Indeed, when the Chinese investors start demanding physical metal, the tight supplies in the physical market are going to cause a decoupling from the paper markets.
 
The Chinese govt. needs a lot more gold in order to compete with the US Govt. I wouldn't be surprised at all if the Chinese public already has more gold than the US public.
 
The Chinese govt. needs a lot more gold in order to compete with the US Govt. I wouldn't be surprised at all if the Chinese public already has more gold than the US public.

IMO the Chinese govt may not need much more gold to surpass the US, there are reports saying that Ft Knox could be empty. The public hasn't been allowed inside for longer then I have been alive. Most of the other US govt reserves are in bullion banks or the NY fed but not all of the gold in those vaults, belongs to the US. They house some other nations gold reserves, as well as some of the ETFs leveraged reserves, and large private investors stashes, other central banks reserves, etc. So that day could come a lot sooner especially if Ft Knox is empty. As far as the public, about 1% of US citizens invest PM's. 1% of apx 300 million is 3 million, China has 1.3 billion citizens, even if only 1% of them invest in PM's that's at least 13 million people, I don't think I need to explain any further because as you can see the numbers speak for themselves. If 25 percent of them started to invest in physical PM's we would see physical markets dry up, and physical prices would soar. You also must keep in mind with silver that most of the worlds annual production goes into manufacturing and jewelry, only a small percentage is made available in the form of bullion and coins.
 
I haven't been able to locate any firm numbers on the subject yet, but India, which also has a rather large 1 billion+ population, also has a cultural inclination to investing in gold.

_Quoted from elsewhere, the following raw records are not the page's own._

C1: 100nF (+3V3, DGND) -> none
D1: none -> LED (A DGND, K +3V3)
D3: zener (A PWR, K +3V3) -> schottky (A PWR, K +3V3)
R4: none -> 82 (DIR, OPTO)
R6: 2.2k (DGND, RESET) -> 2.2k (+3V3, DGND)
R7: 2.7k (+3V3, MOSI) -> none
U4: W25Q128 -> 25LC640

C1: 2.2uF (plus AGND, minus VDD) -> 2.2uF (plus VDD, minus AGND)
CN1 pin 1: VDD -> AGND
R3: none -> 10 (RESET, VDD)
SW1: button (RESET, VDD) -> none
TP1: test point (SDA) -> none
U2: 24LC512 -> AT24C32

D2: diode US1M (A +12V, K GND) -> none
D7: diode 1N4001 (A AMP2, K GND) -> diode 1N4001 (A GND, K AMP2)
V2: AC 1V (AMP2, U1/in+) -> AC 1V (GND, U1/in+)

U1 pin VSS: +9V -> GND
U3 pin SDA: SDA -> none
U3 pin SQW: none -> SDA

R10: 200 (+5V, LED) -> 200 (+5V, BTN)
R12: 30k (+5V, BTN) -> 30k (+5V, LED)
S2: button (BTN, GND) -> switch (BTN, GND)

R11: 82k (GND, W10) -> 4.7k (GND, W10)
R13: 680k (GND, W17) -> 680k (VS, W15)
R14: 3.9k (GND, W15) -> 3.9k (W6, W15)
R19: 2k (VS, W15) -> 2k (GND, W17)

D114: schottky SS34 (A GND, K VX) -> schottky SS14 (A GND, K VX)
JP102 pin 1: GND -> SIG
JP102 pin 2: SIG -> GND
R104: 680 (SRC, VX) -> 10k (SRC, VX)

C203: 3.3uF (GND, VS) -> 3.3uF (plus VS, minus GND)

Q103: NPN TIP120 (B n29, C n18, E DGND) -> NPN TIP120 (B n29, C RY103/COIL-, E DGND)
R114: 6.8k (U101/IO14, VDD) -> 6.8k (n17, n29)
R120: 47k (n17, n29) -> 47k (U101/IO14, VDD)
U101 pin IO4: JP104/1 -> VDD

The demand for physical bullion over there is also strong.

I can't help but wonder what is going to happen when the paper markets eventually collapse and the great unravelling of multiple ownership claims on whatever gold is held in Ft. Knox, NY Fed vaults, etc. are finally being called out. I'm guessing that each bar of gold has been sold, leased and resold, etc. to the point where there are at least 5-10 claims of ownership on them. When people find out their paper claims are worthless - that the gold cannot be delivered - it's going to get crazy (and dangerous).
 
Some of you might think I'm crazy, but I believe Silver has HUGE potential in the next few years, possibly starting in the next few months.
It is a commonly known fact (among silverbugs) that Silver is more rare than Gold!!

For years now the world silver mining production is not enough to cover the annual silver global demand, so world silver stockpiles are drawn down more and more every year.

With Silver being more rare than Gold the current 50 to 1 silver to gold ratio will someday be blown up and Silver price could be EQUAL to Gold price.

I know this sounds crazy (right now) but I believe silver could sell for $2000 to $3000 per ounce!!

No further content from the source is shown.